Les objectifs sont consensuels. Mais où sont les moyens de les atteindre ? Depuis deux ans, le gouvernement a supprimé les crédits affectés à la mise des transports collectifs en site propre,...

M. SUEUR. - Hélas !

M. COQUELLE-. -... la recherche ne reçoit rien. C’est un véritable problème de volonté politique. L’énergie devrait bénéficier d’une politique européenne cohérente et ambitieuse.

Le protocole de Kyoto et la nécessité pour la France de produire 21 % d’énergies renouvelables contre 16 % aujourd’hui. Voilà qui imposera de développer la recherche pour atténuer les surcoûts. Il faut diversifier les sources d’énergie pour améliorer notre indépendance énergétique.

La canicule de 2003, puis les froidures de l’hiver 2005 ont démontré la nécessité de créer des moyens de production supplémentaires, d’autant plus que le renouvellement du parc nucléaire n’est pas assuré. Le fonctionnement à flux tendu posera de graves difficultés si nous n’anticipons pas le vieillissement de notre parc nucléaire.

Le marché capitaliste a pour objectif premier la rentabilité financière, difficilement conciliable avec l’ampleur des investissements exigés par la production énergétique, dont la rentabilité n’apparaît qu’à long terme.

Votre projet répond-il aux questions lourdes qui sont posées ? Non ! Il n’est pas conforme aux exigences de notre époque ! L’irruption du privé dans le domaine énergétique n’est pas une bonne chose. Vous libéralisez ce secteur alors que la faillite d’Enron et la crise californienne devraient vous inciter à la plus grande prudence !

M. COURTEAU. - Eh oui !

M. COQUELLE. - En deux ans, 90 milliards d’euros ont été dépensés par les plus grands groupes européens pour obtenir des parts de marché, sans créer un seul mégawatt ! On nous dit que c’est indispensable : pour exister dans ce marché de dupes, il faut ouvrir le capital de nos entreprises publiques. Tel fut, en 2004, l’objet de la loi changeant le statut d’E.D.F. et de G.D.F. L’ouverture de leur capital sera, courageusement, annoncée après le référendum !

À terme, les monopoles publics seront remplacés par des groupes privés qui échapperont au contrôle de l’État. Rentabilité oblige, cette logique libérale augmentera les tarifs et diminuera l’emploi, car l’ouverture à la concurrence conduit au gaspillage.

Depuis plus de soixante ans, notre politique énergétique - axée sur la diversification - permet à la France d’avoir le kilowattheure le moins cher d’Europe, notamment grâce au nucléaire.

La confiance de la population envers cette filière dépend de trois conditions : sa mise en œuvre par une entreprise publique ; l’entretien des installations par un personnel compétent ; des tarifs moins élevés du kilowattheure.

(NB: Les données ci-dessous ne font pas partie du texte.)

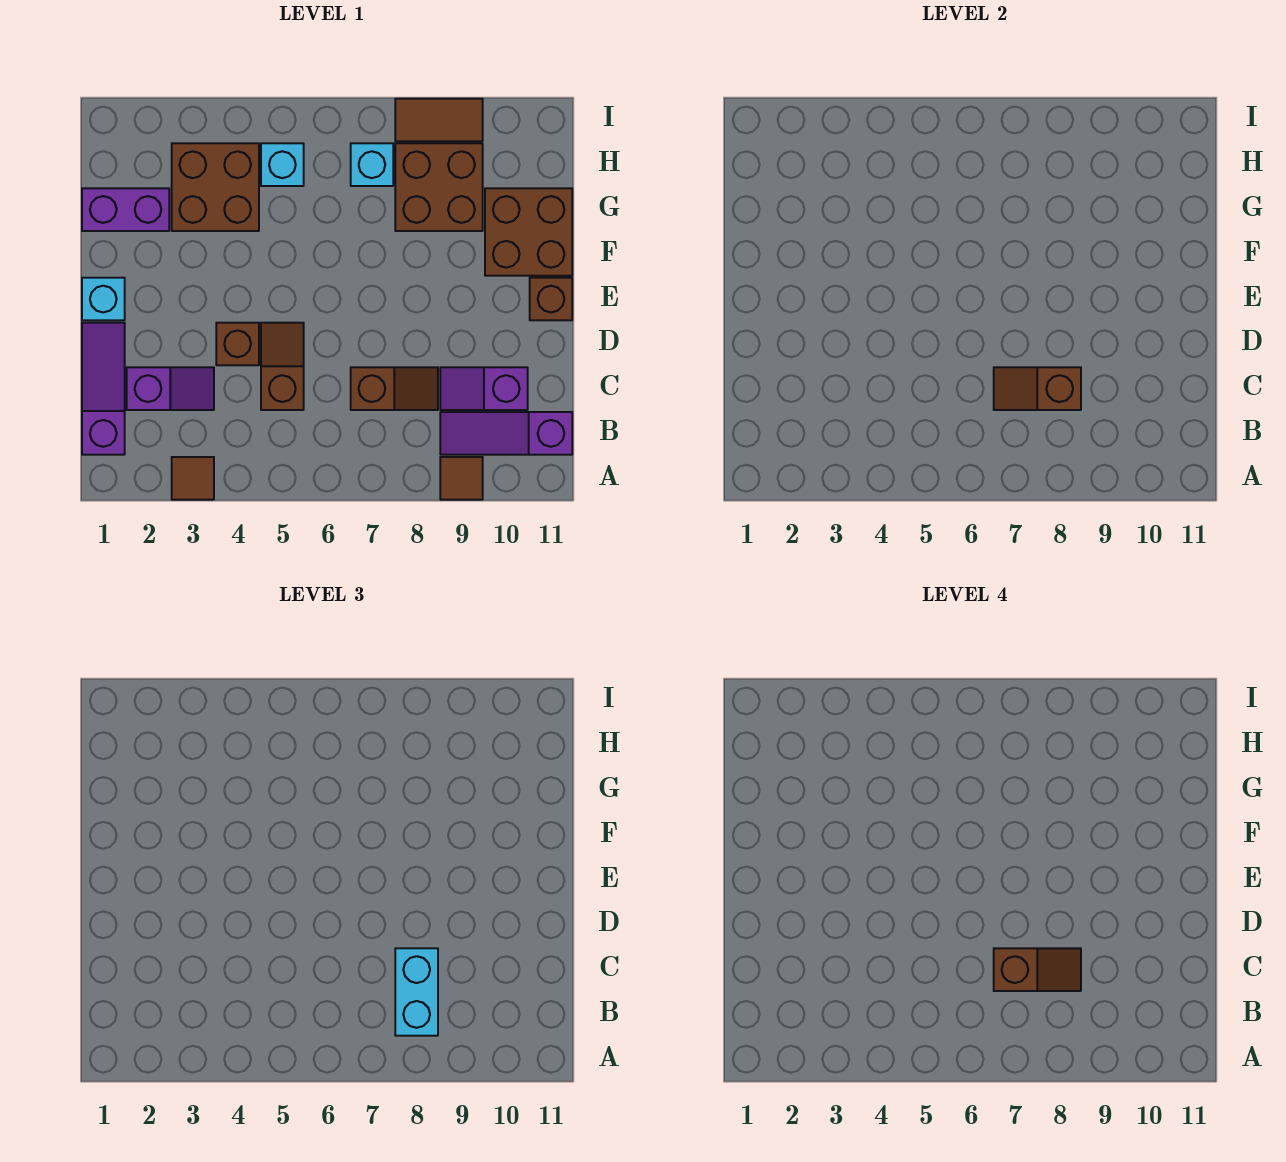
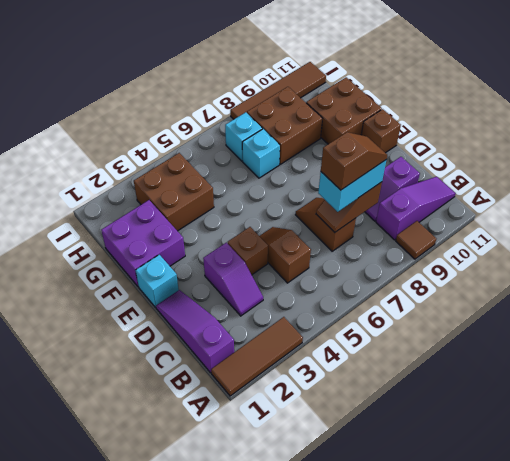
brown tile A3 level 1 -> brown tile A1:A3 level 1
cyan brick B8:C8 level 3 -> cyan brick C7:C8 level 3
purple slope B9:B11 level 1 top 11 -> purple slope B9:B11 level 1 top 9
purple slope C2:C3 level 1 top 2 -> purple slope C3:D3 level 1 top D
brown slope C7:C8 level 1 top 7 -> brown slope C7:D7 level 1 top C
purple brick G1:G2 level 1 -> purple brick F1:G2 level 1
cyan brick H5 level 1 -> cyan brick G7 level 1
brown tile I8:I9 level 1 -> brown tile I8:I11 level 1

Or, la modification du statut d’E.D.F. - l’entrée massive d’intérêts privés et le recours aux « nomades du nucléaire » - bat en brèche cette triple condition.

Nous mettons l’accent sur l’hydroélectricité, sans cacher la nécessité d’investir rapidement dans des moyens de production. Toutes les études confirment le besoin de capacités accrues entre 2006 et 2010. Ainsi, combiner diversification des sources d’énergie et économies est indispensable pour éviter des coupures tournantes à partir de 2008 et la brutale remontée des prix.

Plus que jamais, il faut soustraire les questions énergétiques aux intérêts privés. La mise en concurrence d’E.D.F. et G.D.F. est une aberration économique, sociale, financière et scientifique.

C’est pourquoi, nous maintenons notre proposition, de créer un pôle public de l’énergie assurant une réelle maîtrise du secteur avec des ambitions techniques, scientifiques, sociales, sociétales et environnementales. Nous prônons l’égalité entre les peuples. Il faut mettre en œuvre les moyens financiers évitant que l’énergie n’entre en concurrence avec d’autres besoins vitaux comme l’éducation, la santé ou l’eau. Nous savons que si les sources d’énergies sont différentes elles sont complémentaires sans être interchangeables !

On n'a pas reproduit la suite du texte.